Team SoloMid has topped Forbes’ annual list of the world’s most valuable esports companies with a value of US$410 million.

The study, which saw Forbes speak to two dozen esports organisations, investors, advisors to investors, and analysts, puts Team SoloMid in first, after the California-based organisation tied for the top spot with Cloud9 the previous year.

Team SoloMid’s valuation is up three per cent on 2019. The company had a total estimated revenue of US$45 million, with 50 per cent of that coming specifically from competitive gaming activity.

Cloud9 slipped to second in the 2020 standings, its value falling 13 per cent to US$350 million. It has an estimated annual revenue of US$30 million, 70 per cent of which came from esports.

Rounding out the top five are Team Liquid in third with a value of US$310 million, down three per cent year-over-year (YoY), followed by Faze Clan which is worth US$305 million (up 27 per cent YoY), and 100 Thieves which is valued at US$190 million (up 19 per cent YoY).

Enthusiast Gaming is ranked for the first time in Forbes’ list, placing seventh.
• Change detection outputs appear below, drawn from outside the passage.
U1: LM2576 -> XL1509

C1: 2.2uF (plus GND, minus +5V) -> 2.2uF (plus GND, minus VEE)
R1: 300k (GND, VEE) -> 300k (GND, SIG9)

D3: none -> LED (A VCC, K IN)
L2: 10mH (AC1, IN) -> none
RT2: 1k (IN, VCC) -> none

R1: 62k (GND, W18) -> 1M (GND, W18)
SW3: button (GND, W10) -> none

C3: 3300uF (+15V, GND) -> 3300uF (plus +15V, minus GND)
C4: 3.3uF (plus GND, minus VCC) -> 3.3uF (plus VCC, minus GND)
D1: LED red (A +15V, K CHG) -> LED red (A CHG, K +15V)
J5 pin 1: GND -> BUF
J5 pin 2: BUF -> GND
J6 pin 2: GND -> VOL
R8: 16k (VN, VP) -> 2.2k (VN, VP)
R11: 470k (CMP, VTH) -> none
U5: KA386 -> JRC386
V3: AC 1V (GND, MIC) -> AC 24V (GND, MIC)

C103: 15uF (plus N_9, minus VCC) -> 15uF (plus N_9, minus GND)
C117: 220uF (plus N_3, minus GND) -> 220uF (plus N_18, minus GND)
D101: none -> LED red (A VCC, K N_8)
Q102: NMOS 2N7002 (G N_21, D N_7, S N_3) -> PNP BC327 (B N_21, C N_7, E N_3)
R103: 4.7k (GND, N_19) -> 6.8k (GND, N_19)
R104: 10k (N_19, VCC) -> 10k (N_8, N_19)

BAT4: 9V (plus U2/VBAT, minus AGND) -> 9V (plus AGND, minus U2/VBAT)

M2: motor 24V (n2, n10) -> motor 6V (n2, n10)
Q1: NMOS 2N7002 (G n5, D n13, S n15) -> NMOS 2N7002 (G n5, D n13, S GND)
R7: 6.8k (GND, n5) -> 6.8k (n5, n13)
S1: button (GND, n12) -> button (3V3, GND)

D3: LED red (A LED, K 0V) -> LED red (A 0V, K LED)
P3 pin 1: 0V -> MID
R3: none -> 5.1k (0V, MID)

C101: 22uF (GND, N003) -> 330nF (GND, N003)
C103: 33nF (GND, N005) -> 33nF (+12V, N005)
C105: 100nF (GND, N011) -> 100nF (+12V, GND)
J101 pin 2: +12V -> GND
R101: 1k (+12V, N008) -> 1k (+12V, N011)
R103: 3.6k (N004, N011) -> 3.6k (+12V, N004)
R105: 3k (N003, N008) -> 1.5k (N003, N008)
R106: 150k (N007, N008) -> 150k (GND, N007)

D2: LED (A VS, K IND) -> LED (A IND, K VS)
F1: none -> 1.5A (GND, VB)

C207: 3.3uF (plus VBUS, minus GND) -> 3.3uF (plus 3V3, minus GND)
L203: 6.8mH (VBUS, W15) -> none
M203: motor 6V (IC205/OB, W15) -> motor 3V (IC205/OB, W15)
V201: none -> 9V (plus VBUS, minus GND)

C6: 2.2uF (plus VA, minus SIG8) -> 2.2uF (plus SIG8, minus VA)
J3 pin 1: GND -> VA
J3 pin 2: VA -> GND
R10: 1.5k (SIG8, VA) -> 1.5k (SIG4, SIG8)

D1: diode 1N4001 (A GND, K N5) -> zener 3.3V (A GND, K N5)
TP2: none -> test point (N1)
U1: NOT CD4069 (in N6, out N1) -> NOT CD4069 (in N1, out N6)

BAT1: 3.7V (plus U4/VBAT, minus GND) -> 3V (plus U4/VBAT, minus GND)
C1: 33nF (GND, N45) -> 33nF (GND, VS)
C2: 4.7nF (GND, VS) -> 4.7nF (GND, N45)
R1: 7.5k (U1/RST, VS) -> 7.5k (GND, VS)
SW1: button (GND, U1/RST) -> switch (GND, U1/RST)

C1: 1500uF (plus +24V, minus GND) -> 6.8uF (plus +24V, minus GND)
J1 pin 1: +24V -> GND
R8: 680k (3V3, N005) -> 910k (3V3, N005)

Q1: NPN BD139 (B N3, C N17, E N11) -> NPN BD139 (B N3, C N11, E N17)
The company acquired Omnia Media and expanded its reach to 300 million gamers monthly, making it the largest gaming media platform in North America. Valued at US$180 million, the company is set to post revenue of US$95 million for 2020.

Immortals Gaming Club (IGC), fifth in 2019, fell out of the top ten altogether, attributable to ‘a singular focus on competitive gaming’, Forbes says. Over two years, IGC paid US$58 million for city-based teams that compete in the high-profile Call of Duty League (CDL), the League of Legends Championship Series (LCS) and the Overwatch League (OWL). However, live event cancellations hit the company hard, with revenues falling 23 per cent, according to the study.

IGC later sold Optic Gaming’s CDL franchise slot to 100 Thieves and has been linked with a potential sale of its OWL franchise. The organisation’s revenue is expected to drop to US$8.5 million this year and its value is less than half the US$260 million Forbes estimated in 2019. 

The average value of the top ten teams flatlined at US$240 million this year, following a 54 per cent rise in 2019. Covid-19 has also caused market researcher Newzoo to revise the projected global revenues for the industry down from an initial US$1.1 billion to US$950.3 million. In addition, the inability to host spectators at live events had knock-on effects on merchandise sales, as well as forfeited media rights and sponsorships.

Forbes adds that plateauing values are leading early investors – including many venture capitalists, who according to Pitchbook have pumped US$4.8 billion into esports over the past five years – to put the pressure on companies to make money. In response to this, esports organisations are now morphing into broader entertainment companies to enhance their wider appeal.